In modern society, education has almost the status of a panacea. It should enable social advancement, guarantee income and a good life, impart knowledge and skills, promote participation in social life and the formation of political will and, on top of that, educate people to be better members of society. Education is considered the best remedy against prejudice and resentment, against intolerance and exclusion. And as more and more people are able to enjoy higher education and even university studies, such ugly things should gradually disappear.

But they don’t – and that requires a sociological explanation. For example anti-Semitism. The public acknowledges that there is (again) anti-Semitism in German society, but this is a problem for marginal groups: anti-Semites, who are uneducated members of the lower classes or incorrigible right-wingers.
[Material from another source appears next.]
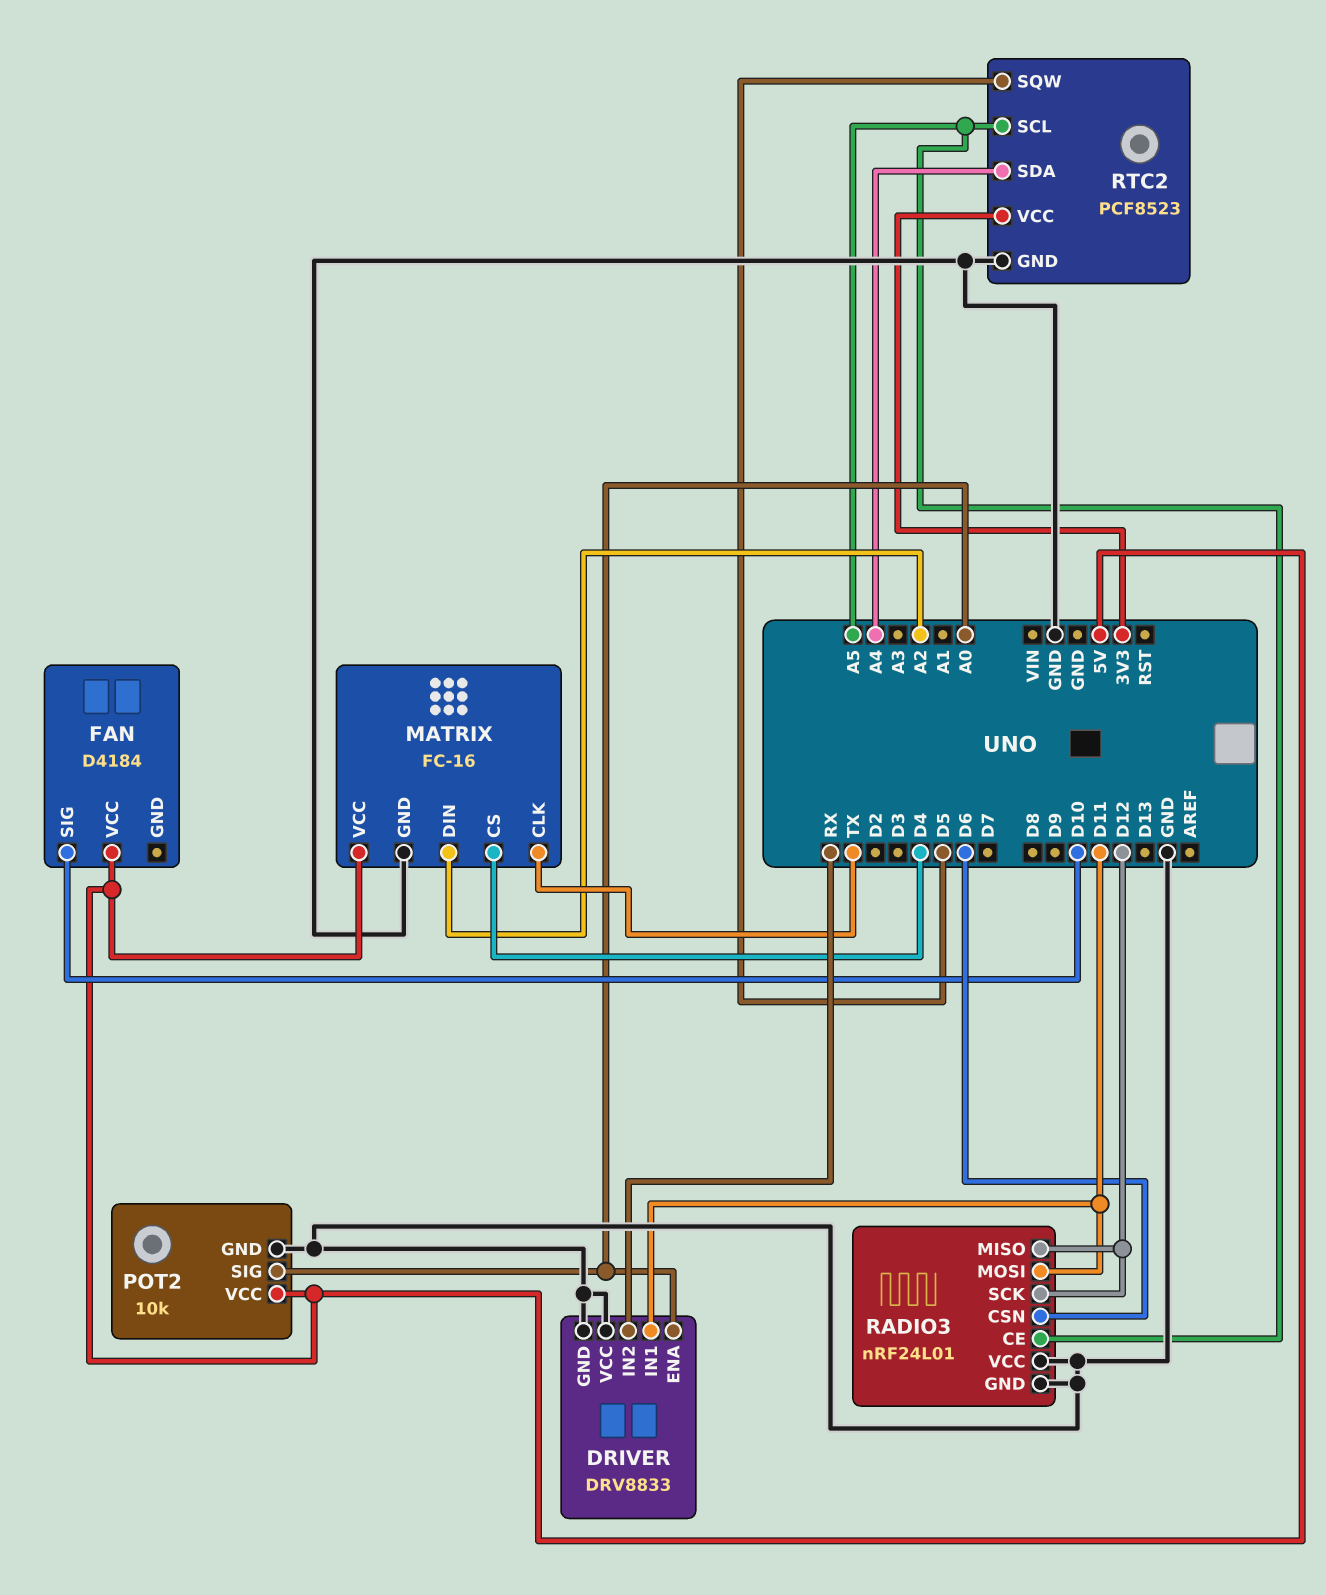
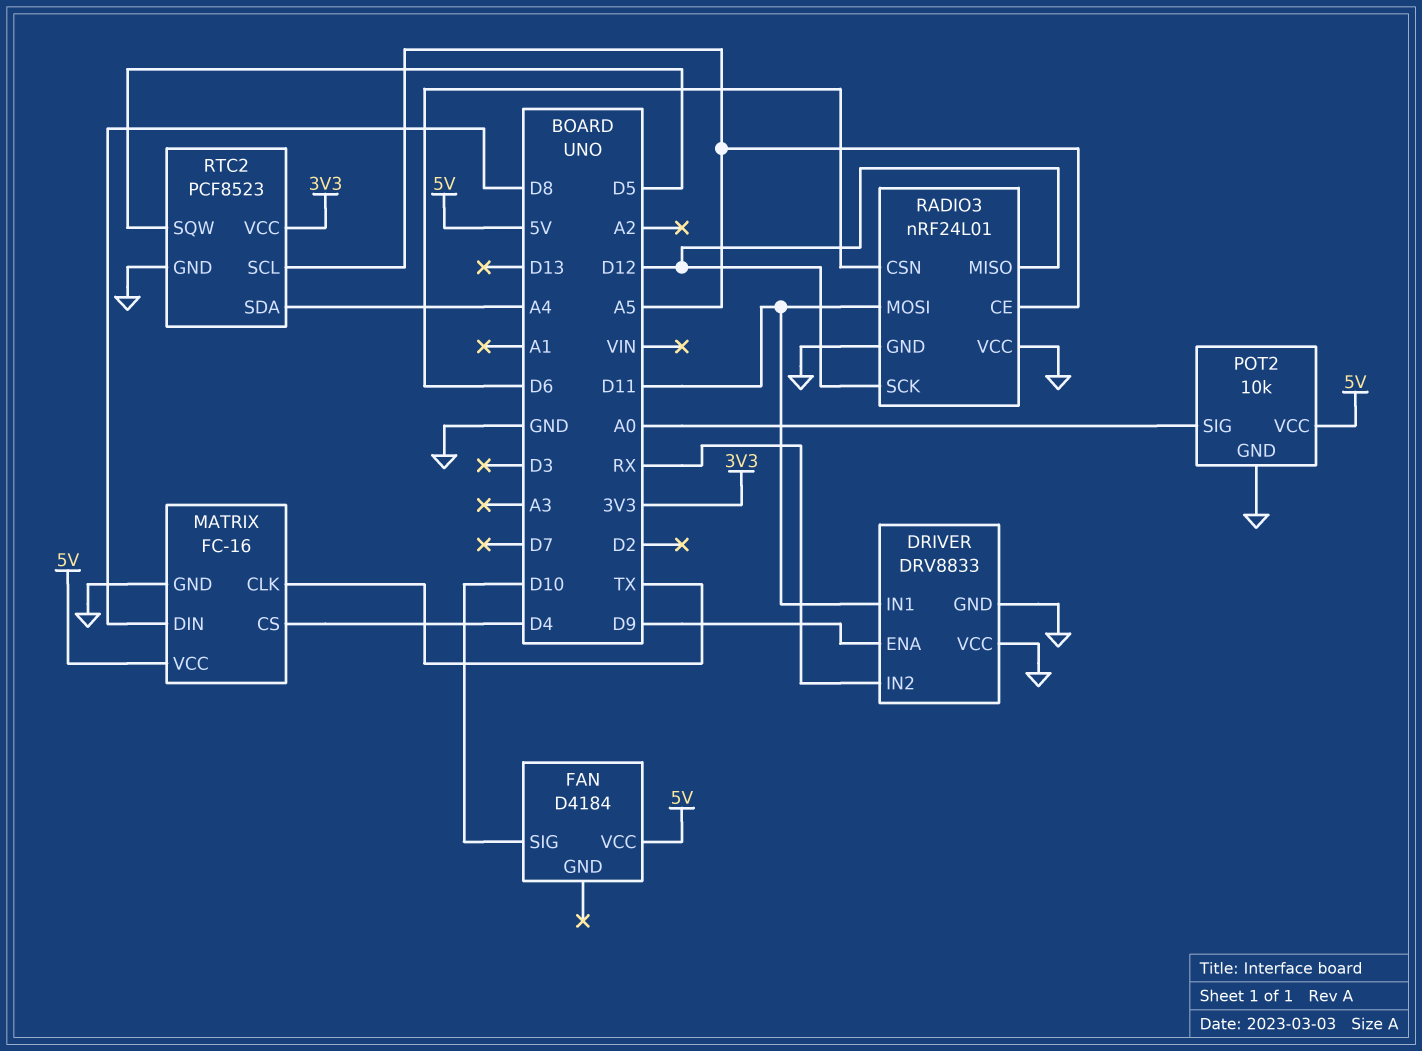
DRIVER pin ENA: A0 -> D9
MATRIX pin DIN: A2 -> D8

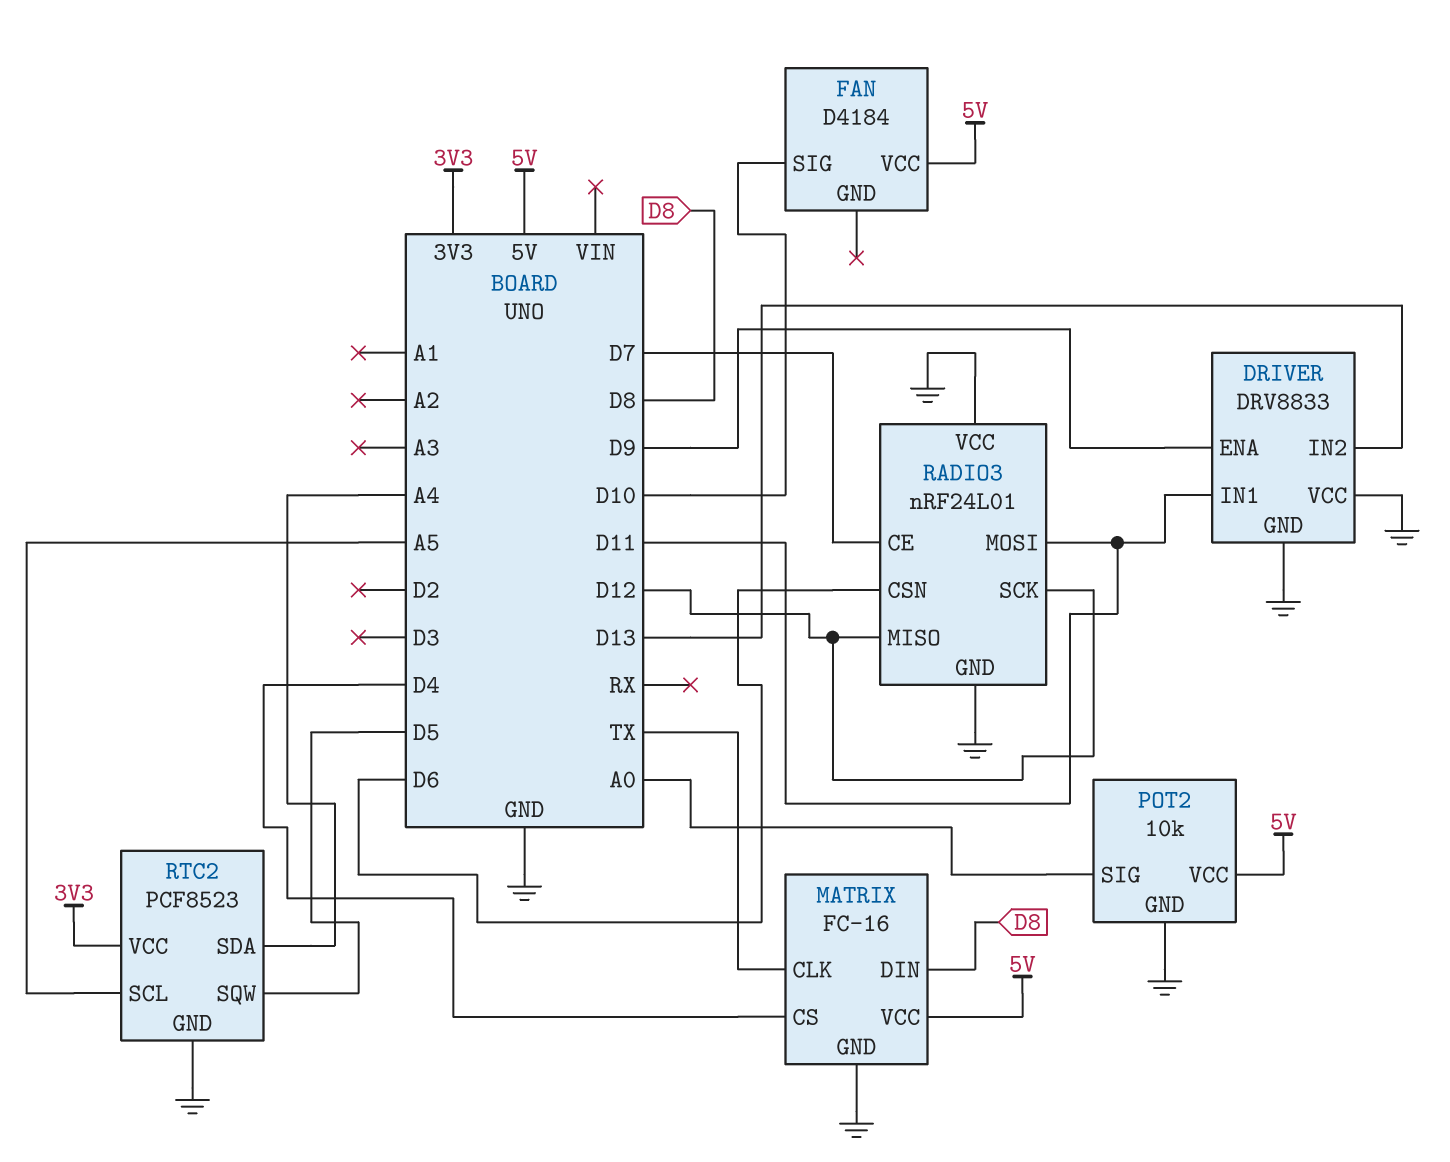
DRIVER pin IN2: RX -> D13
RADIO3 pin CE: A5 -> D7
The effective means of combating anti-Semitism would then have to be educational campaigns, offerings for schools and young people and raising public awareness in the fight against anti-Semitic attitudes.

Four manifestations of anti-Semitism

Now there is a new study that casts doubt on this narrative. The representative survey, carried out from March to April in North Rhine-Westphalia with 1,300 participants, aims to shed light on the “difficult dark areas” of anti-Semitism in German society and, in doing so, to understand the attractiveness of anti-Semitic stereotypes.

The study distinguishes between four manifestations of anti-Semitism: religious, modern or traditional, Holocaust-related and Israel-related. A distinction is also made between three “communication forms” of anti-Semitism: open, camouflage and tolerated. In summary, the authors of the study come to the conclusion that, depending on the form and mode of communication, eight to 24 percent of those surveyed had “firm” anti-Semitic attitudes.

Anti-Semitism in German society has many facets. For example, 21 percent said they would never enter a synagogue. Twelve percent believe that the Jewish religion legitimizes violence against children. And 43 percent said they could “understand” that the Holocaust left many people indifferent. Almost a third of those surveyed find convictions for Holocaust denial “unfair”. And nearly half perceive “excessive Jewish influence in the world.”

Only “weak prejudice-reducing influence”

However, three findings from the study particularly stand out: Overall, anti-Semitic attitudes are distributed more evenly across all age groups. But it is the youngest participants, i.e. the sixteen to eighteen year olds, among whom anti-Israel anti-Semitism is the strongest. If the respondents are differentiated according to their religious affiliation, it becomes clear that anti-Semitism is most pronounced in all dimensions among Muslims in Germany.

And the education? The authors found that anti-Semitism was widespread across all educational levels, and tolerated anti-Semitism in particular was not uncommon, even among people with a university degree. Muslim anti-Semitism also does not have any mitigating effects on education. In their study, education only has a “weak prejudice-reducing influence” on all forms of anti-Semitism.

In the case of religious, openly modern and secondary anti-Semitism, this already weak effect is even neutralized when “socially desirable response behavior” is controlled for. This means that the presumed “unreported figure” of actual anti-Semitism is much higher. Higher educated respondents in particular are aware that their anti-Semitism is not socially acceptable. That is why they are more likely to hide the social undesirability of their actual attitudes in anti-Semitism surveys from interviewers than people with lower educational qualifications.

Agreement with anti-Semitic statements even increases with increasing education, even if the effects of this “communication latency” of anti-Semitism were previously eliminated in the interviews in the study. But if anti-Semitism actually increases with education, doesn’t it seem a bit helpless when the authors put “specific educational offers” against anti-Semitism at the top of their list of recommendations for action?